Thanks to the resurgence in the precious metals market, New Gold Inc (NYSEAMERICAN: NGD) is back to building on its blistering run. On a year-to-date basis, NGD stock has gained about 266%. Over the trailing five sessions, the security is up more than 10%, thereby showing little signs of buyer exhaustion. Indeed, a rare quantitative signal that flashed in New Gold’s price chart indicates that even more upside is possible.

Adding to the enthusiasm, New Gold is scheduled to release its earnings report on Feb. 18. In other words, the bullish thesis revolves around two factors: first, a positive print and outlook could easily boost NGD stock, which is already primed for robust kinetic swings. Second, the record-breaking rally of both gold and silver has resumed after a consolidatory lull. That may help ignite sentiment throughout the early part of the new year.

Of course, the bullishness toward NGD stock is complicated by a not-so-insignificant detail. In November, Coeur Mining, Inc. (NYSE:CDE) announced that it would acquire New Gold in an all-stock transaction valued at approximately $7 billion. It should be noted that the exchange ratio values NGD at $8.51 per share. Therefore, the current price represents roughly an 8% premium over implied value.

To be sure, some investors might view this as too rich a premium ahead of the anticipated closure of the deal, which may occur in the first half of next year, pending shareholder, court and regulatory approvals. However, what’s important to keep in mind is implied volatility (IV). As a residual value backed out from actual traded prices — which themselves stem from real money order flows — IV offers a big clue to the expected dispersion of the target security.

For the February earnings disclosure, expected move calculators are anticipating a 19.1% move in either direction for NGD stock. Now, we just need to narrow down the possible outcomes to make a trade.

Exposing The Risk Geometry Of NGD Stock

To be clear, expected move calculators are useful because they provide an expected dispersion based on real speculative and hedging activities of options traders. However, dispersion does not equate to probability. By plugging the IV into the Black-Scholes formula, you can reverse engineer the expected scale of price movement. However, it does not tell you which outcomes are more likely to materialize.

Now, there is a “probability of profit” metric that is also derived from Black-Scholes. However, this is not a “real” probability because Black-Scholes uses a mathematical formula that assumes (forces) a risk-neutral paradigm.
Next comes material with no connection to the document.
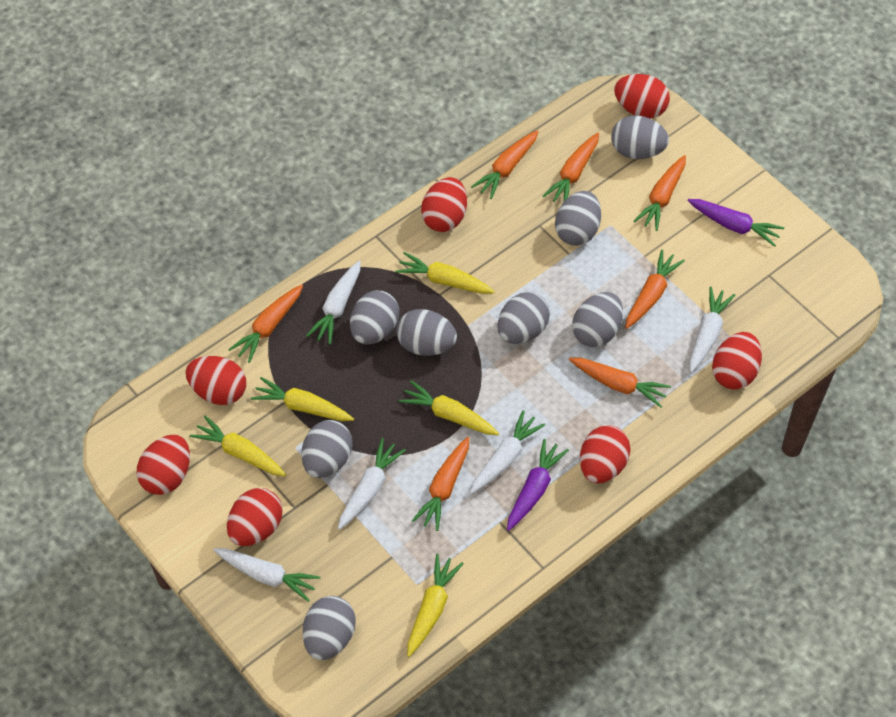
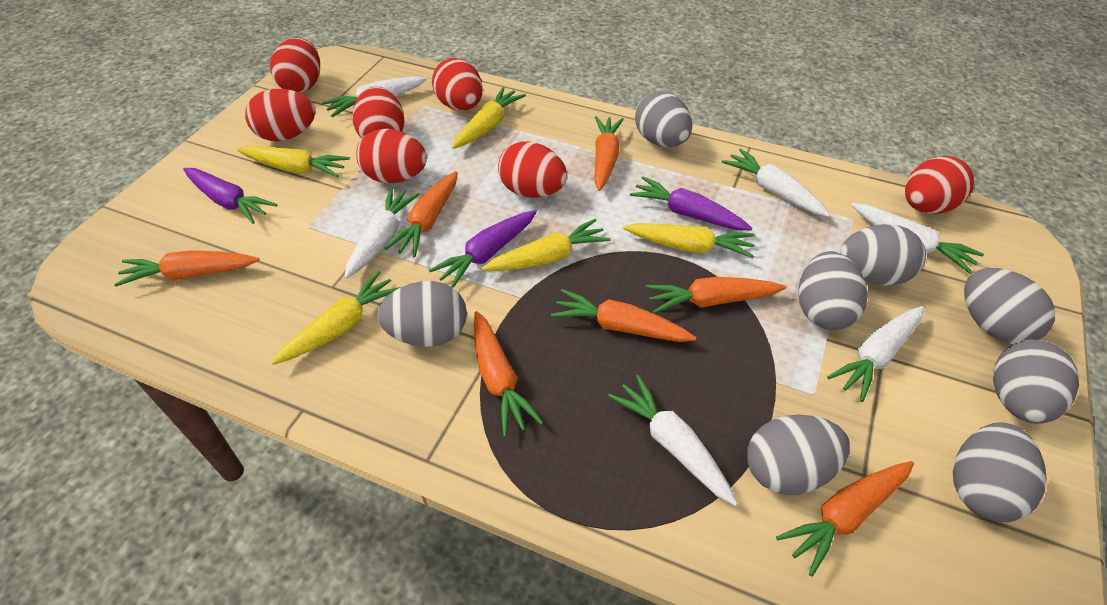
purple carrot: 2 -> 3
white carrot: 5 -> 6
But because the stock market is one of the most complex environments ever encountered, this assumption of risk neutrality cannot be assumed.

In order to find the likelihood of outcomes, we must develop a non-parametric distributional model. For example, if we took a single 10-week strand of NGD stock, the return during this period won’t tell us anything about the performance probability of the other weeks in the dataset. However, if we stacked hundreds of rolling 10-week sequences in a fixed-time distribution, the most frequent behaviors would create a bulge in probability mass.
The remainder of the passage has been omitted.